The tracking polar diameter curve is slightly smaller than the target polar diameter curve, and the tracking polar angle curve is stable after catching up with the target polar angle curve. The tracking line coincides with the target line, and the tracking line is slightly larger than the target line. With the increase of control steps, the polar diameter control quantity gradually increases according to a certain slope after catching up with the target polar diameter, and the polar angle control quantity is stable at zero after catching up with the target polar angle. As the external wave, current, and wind changed over time, the tracking path offset of the ship's heading was not affected. Overall, the straight-line path-tracking effect is desirable.

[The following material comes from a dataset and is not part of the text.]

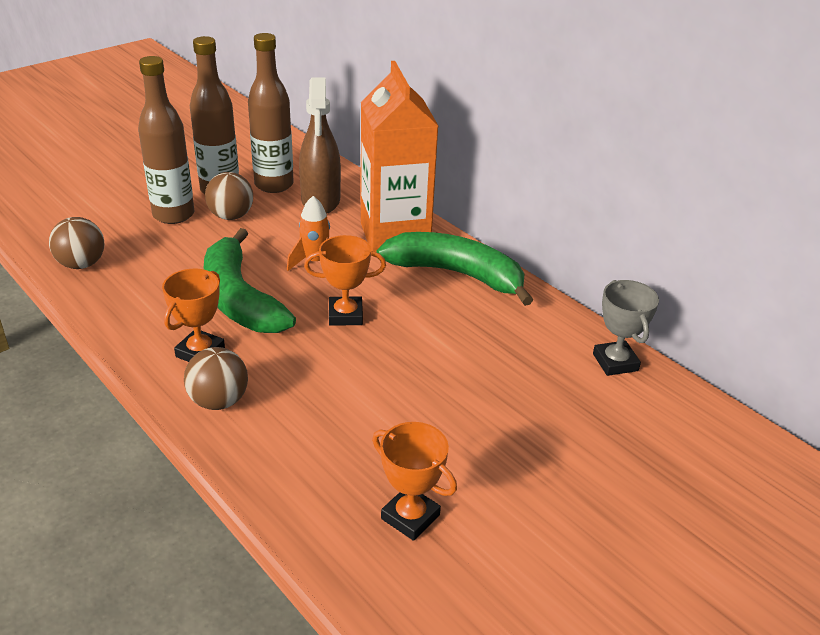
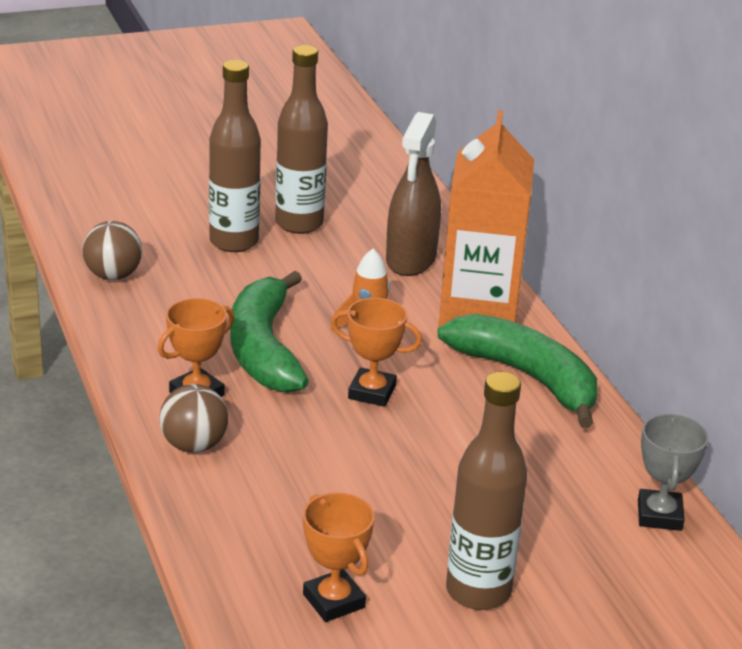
camera: 20 degrees right, 5 degrees down
(231, 216) = (297, 256): brown ball -> none
(274, 185) = (365, 230): brown bottle -> brown bottle (478, 591)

The tracking polar diameter value is slightly less than the target polar diameter value before the maximum of the target polar diameter value, the tracking polar diameter value is slightly greater than the target polar diameter value after the maximum of the target polar diameter value, and the tracking polar angle curve is slightly less than the target polar angle curve after catching up with the target polar angle curve; The diameter of the tracking curve is slightly smaller than that of the target circle, and the circular tracking error increases from small to large and then decreases. With the increase of control steps, the pole diameter control value decreases from a large positive value to zero and then changes to a large negative value, and the pole angle control value decreases from a large negative value to zero and then changes to a small positive value and is stable. From the results of the simulation, the influence of the external wave, current, and wind on the path of the ship has been compensated by the control variable. Overall, circular path-tracking works as desired.

5.5. Complex curve path-tracking

Since the outline of SMU-Smart Lake is composed of curves with different curvatures, we use the contour curve of SMU-Smart Lake to perform the path-tracking test. According to the contour curve of SMU-Smart Lake, the target path is drawn, the environmental disturbances model (MH0, MC0, MW0) were added to the path, and the path-tracking simulation test is performed using the original cost function and the improved cost function, respectively. After simulation, the path-tracking results of the improved cost function and the original cost function are shown in Figure 10 and Figure 11, respectively.

It can be seen from the SMU-Smart Lake tracking path-tracking process in Figure 10 that when the curvature of the target curve changes significantly, the deviation between the tracking curve and the target curve is large, this shows that when the curvature of the target path is large, the tracking effect of the improved cost function is limited. If the external environmental disturbance changes abruptly, the tracking curve will change, and the tracking control amount will also change accordingly. Comparing the simulation results of Figure 11 with Figure 10, we can find that the two are almost the same, so it is believed that the improved cost function can also better realize the function of resisting environmental disturbances and tracking the target path.

6. Summary

This work studies the ship anti-disturbance path-tracking from the following aspects: the status of the problem, the wave, current, and wind disturbance model, the ship motion model, prediction expression, cost function, improved cost function and stability analysis, path-tracking experimental analysis. Further, the simulation results of this paper can enable intelligent ships to achieve control objectives more flexible and maneuverable, and improve ship safety in path-tracking. For more rigorous outcomes, the simulation experiment results herein must be further verified by testing the actual system. For the problem of anti-disturbance path-tracking introduced in this paper, solving it demands a set of mathematical equations and control theories. Nevertheless, these equations and theories are complex, abstract, and time-consuming to understand, which hinders the widespread adoption of this technology. Therefore, it is vital that a simpler and more accessible approach be developed in the future. Moreover, Intelligent vehicle companies and research institutes are paying close attention to this technology, which once matures will help promote the development of Intelligent ships.